E’un problema di taglie. Come per i vestiti. Ma si tratta di hotel. Provate a immagina­re come fareste a scegliere la taglia di un capo di abbigliamento se ogni distretto regionale italiano adottasse criteri diversi. Eppure per gli ho­tel funziona proprio così: ogni regione ha il potere di legiferare autonomamente in tema alberghiero. Così succede che per una struttura y stelle in Sici­lia servono almeno 14 metri quadrati per una stan­za a due letti, mentre ne servono almeno 18 in Ve­neto e addirittura 25 nelle Marche. E poi ancora, in Puglia il personale di ricevimen­to deve parlare correttamente almeno due lingue e invece in Toscana ne servono quattro. In tutta Italia le camere devono essere rifatte almeno una volta al giorno, a Bolzano non meno di due volte.
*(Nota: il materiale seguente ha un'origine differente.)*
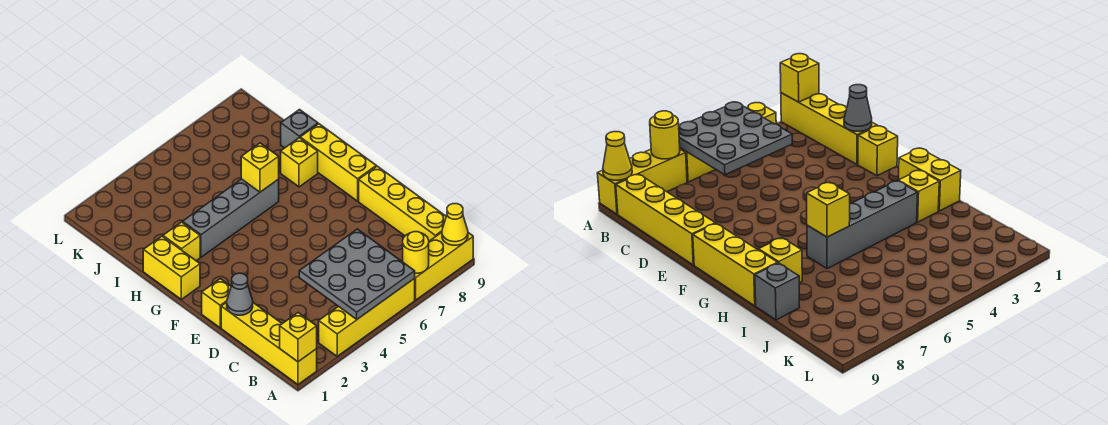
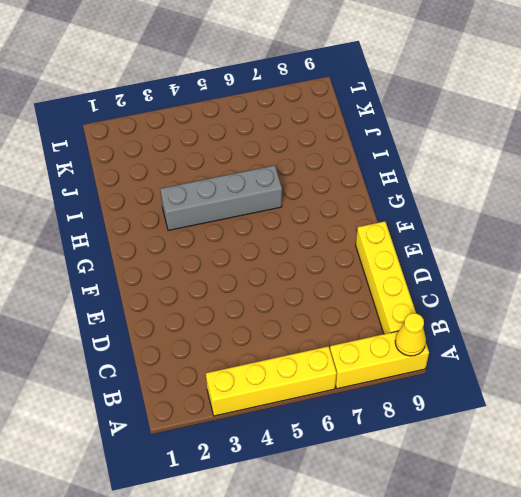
none -> yellow brick A1:D1 level 1
none -> yellow brick E1 level 1
none -> yellow brick F9:H9 level 1

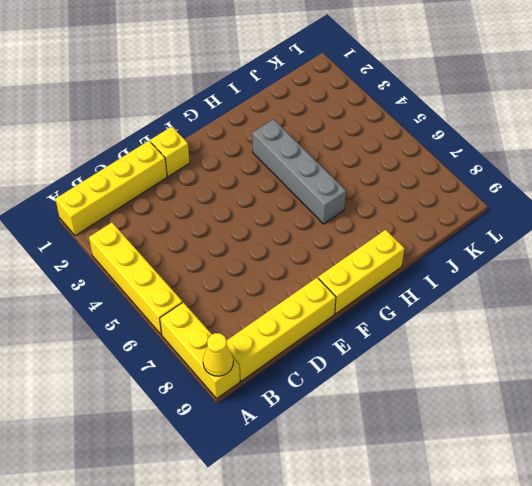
none -> yellow brick G1:H1 level 1
none -> yellow brick H2 level 1
none -> yellow brick H8 level 1

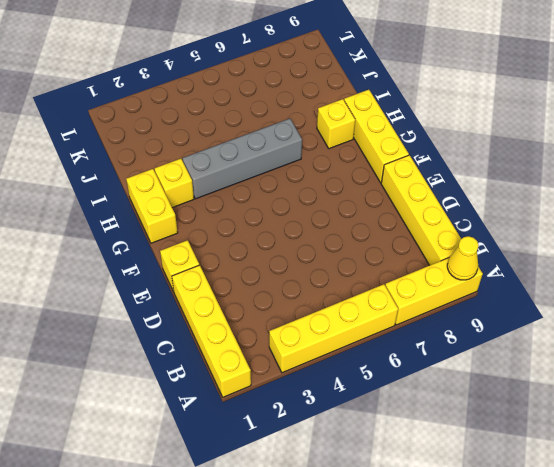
none -> grey brick I9 level 1
none -> yellow brick A1 level 2
none -> grey plate A4:C6 level 2

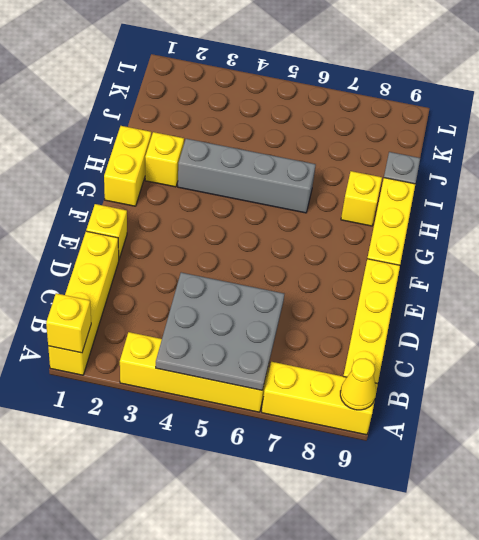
none -> yellow round brick A7 level 2
none -> grey cone D1 level 2
none -> yellow brick H6 level 2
E così via di questo passo. Insomma, se prenotate un albergo basandovi sul numero delle stelle ricordatevi che si tratta di hotel con parametri, a volte, molto diversi pur ap­partenendo alla stessa categoria. «Non si tratta di un problema da poco – spiega Alessandro Cianel­la, direttore generale di Federalberghi -. La legge quadro del 1983 che ha affidato alle Regioni l’auto­nomia in tema di accoglienza ha creato un mo­stro. I criteri in base ai quali la gente prenota un hotel sono il prezzo e il numero di stelle. Non ga­rantire stessi parametri e stessi trattamenti equiva­le a disorientare, se non ingannare, il cliente. E il paradosso è che spesso gli albergatori, altre vitti­me di questo sistema, vengono considerati loro gli ingannatori agli occhi degli utenti». Come se non bastasse, la confusione non riguar­da solo i parametri richiesti da ciascuna Regione per assegnare le stelle, ma anche la qualità dei ser­vizi garantiti. Se infatti una struttura y stelle è sta­ta inaugurata negli Anni 60, da allora a oggi non sarà mai arrivato un ispettore o un organismo di controllo a verificare se davvero quell’albergo fornisce ancora servizi (ristorazione, assistenza, Inter­net, manutenzione delle camere) degni della sua alta classificazione. Insomma, a conti fatti, non sempre le stelle aiu­tano a orientarsi.